Glide helps you build mobile apps from a spreadsheet without coding
The founders of Glide, a member of the Y Combinator Winter 2019 class, had a notion that building mobile apps in the enterprise was too hard. They decided to simplify the process by starting with a spreadsheet, and automatically turning the contents into a slick mobile app.
David Siegel, CEO and co-founder at Glide, was working with his co-founders Jason Smith, Mark Probst and Antonio Garcia Aprea at Xamerin, a cross-platform mobile development company that Microsoft acquired for $500 million in 2016. There, they witnessed first-hand the difficulty that companies were having building mobile apps. When their two-year stint at Microsoft was over, the four founders decided to build a startup to solve the problem.
“We saw how desperate some of the world’s largest companies were to have a mobile strategy, and also how painful and expensive it is to develop mobile apps. And we haven’t seen significant progress on that 10 years after the smartphone debuted,” Siegel told TechCrunch.

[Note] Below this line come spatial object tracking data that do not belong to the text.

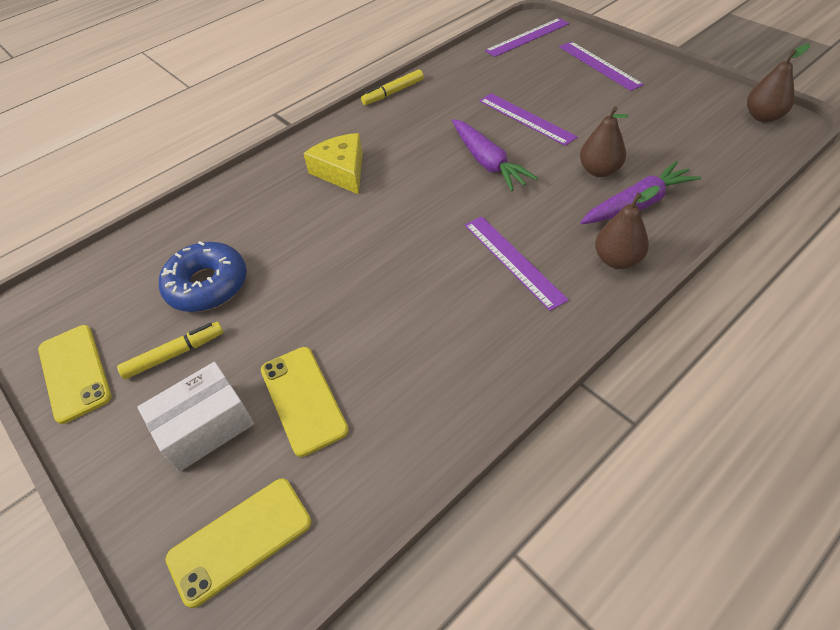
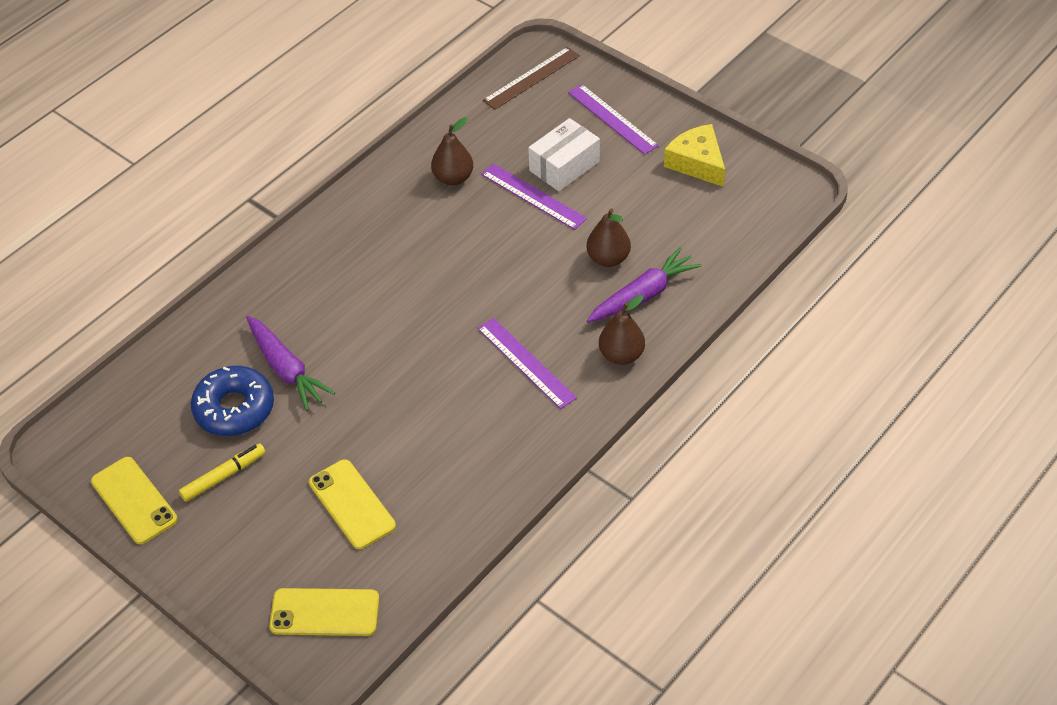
camera: 10 degrees left, 0 degrees up
(205, 426) = (271, 534): white box -> white box (564, 166)
(240, 540) = (324, 612): yellow phone -> yellow phone turned 45 degrees clockwise
(342, 171) = (343, 273): yellow cheese -> yellow cheese (697, 163)
(393, 92) = (383, 166): yellow marker -> none
(487, 162) = (495, 254): purple carrot -> purple carrot (286, 369)
(527, 37) = (531, 78): purple ruler -> brown ruler
(763, 117) = (775, 184): brown pear -> brown pear (453, 178)

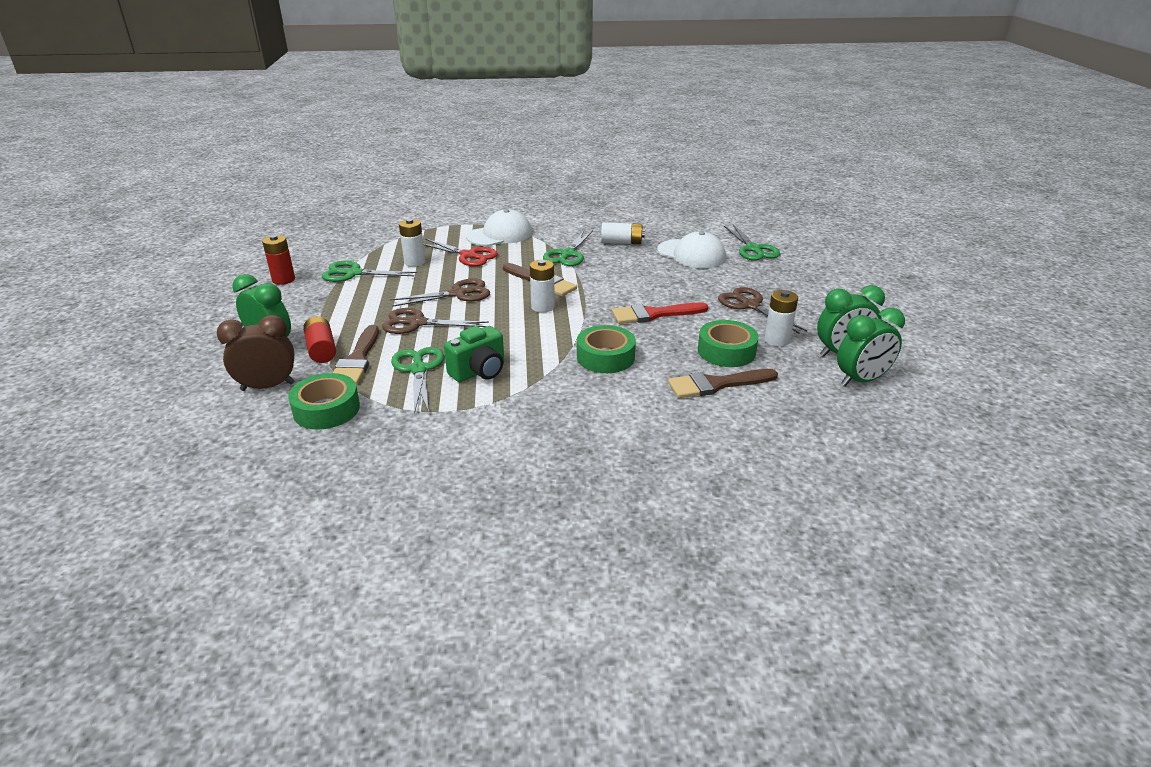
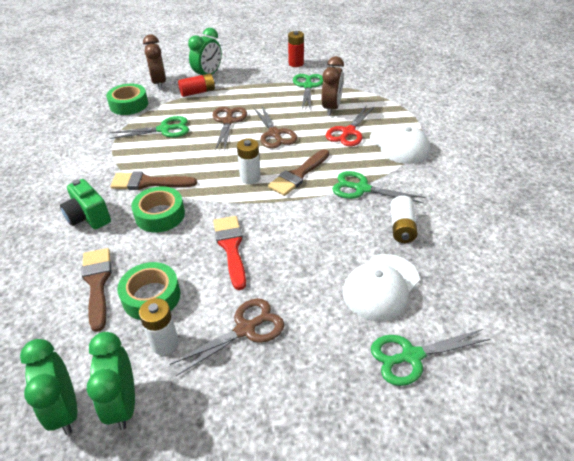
camera: 90 degrees right, 10 degrees up
(357, 360) = (182, 106): brown brush -> brown brush (148, 183)
(414, 262) = (331, 108): white battery -> brown clock
(479, 371) = (155, 154): green camera -> green camera (88, 217)

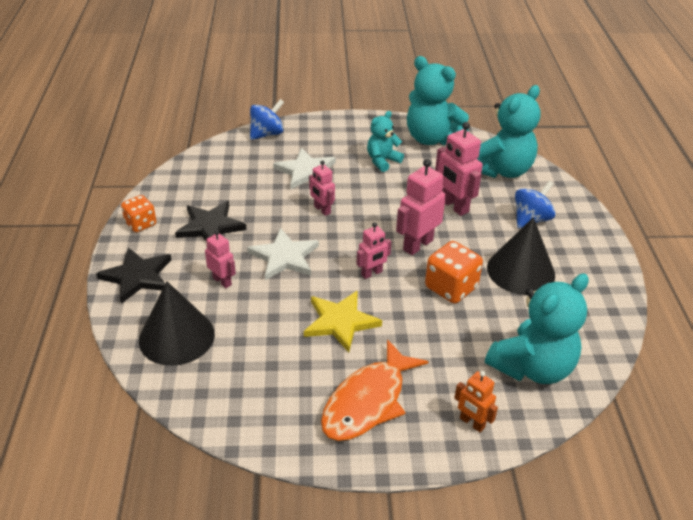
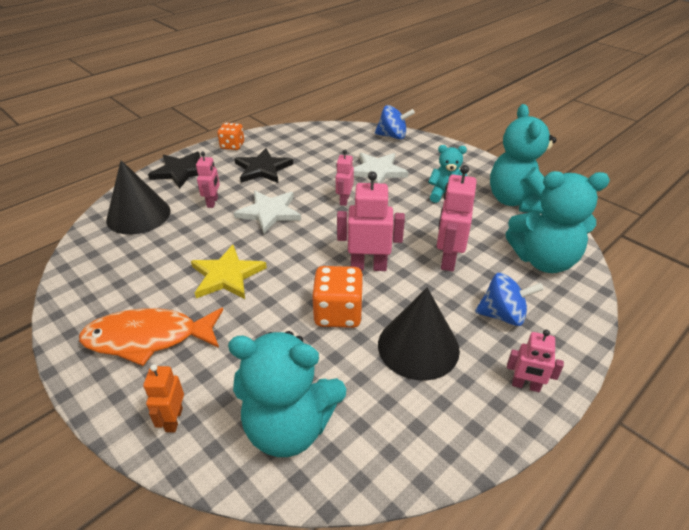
camera: 50 degrees right, 0 degrees up
(372, 273) = (302, 261): pink robot -> pink robot (525, 386)

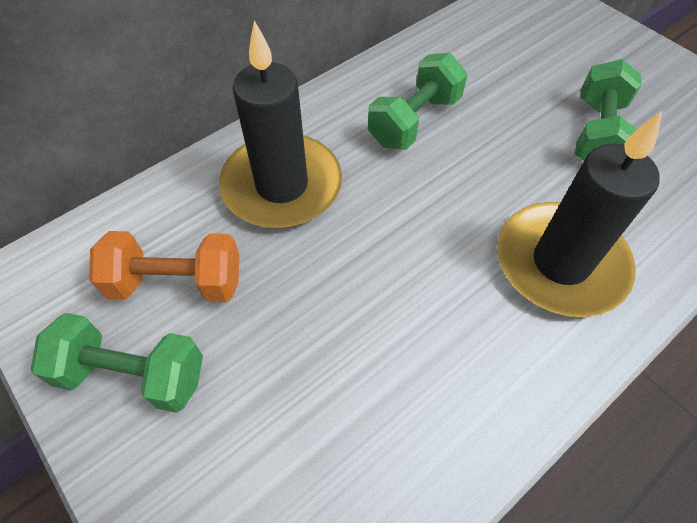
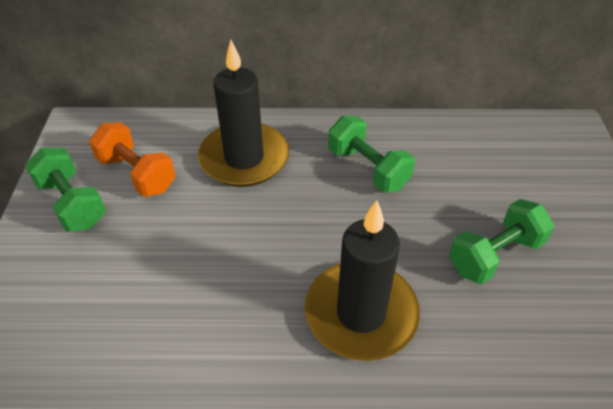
camera: 40 degrees right, 10 degrees down
(414, 121) = (368, 169): green dumbbell -> green dumbbell turned 60 degrees clockwise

The founders began with research, looking at almost 100 no-code tools and were not really satisfied with any of them. They chose the venerable spreadsheet, a business tool many people use to track information, as the source for their mobile app builder, starting with Google Sheets.
“There’s a saying that spreadsheets are the most the most successful programming model of all time, and smartphones are the most successful computers of all time. So when we started exploring Glide we asked ourselves, can these two forces be combined to create something very valuable to let individuals and businesses build the type of apps that we saw Xamerin customers needed to build, but much more quickly,” Siegel said.
The company developed Glide, a service that lets you add information to a Google Sheet spreadsheet, and then very quickly create an app from the contents without coding. “You can easily assemble a polished, data-driven app that you can customize and share as a progressive web app, meaning you can get a link that you can share with anybody, and they can load it in a browser without downloading an app, or you can publish Glide apps as native apps to app stores,” Siegel explained. What’s more, there is a two-way connection between app and spreadsheet, so that when you add information in either place, the other element is updated.
The founders decided to apply at Y Combinator after consulting with former Xamerin CEO, and current GitHub chief executive, Nat Friedman. He and other advisors told them YC would be a great place for first-time founders to get guidance on building a company, taking advantage of the vast YC network.
One of the primary lessons he says that they have learned is the importance of getting out in the field and talking to customers, and not falling into the trap of falling in love with the act of building the tool. The company has actually helped fellow YC companies build mobile apps using the Glide tool.
Glide is live today and people can create apps using their own spreadsheet data, or using the templates available on the site as a starting point. There is a free tier available to try it without obligation.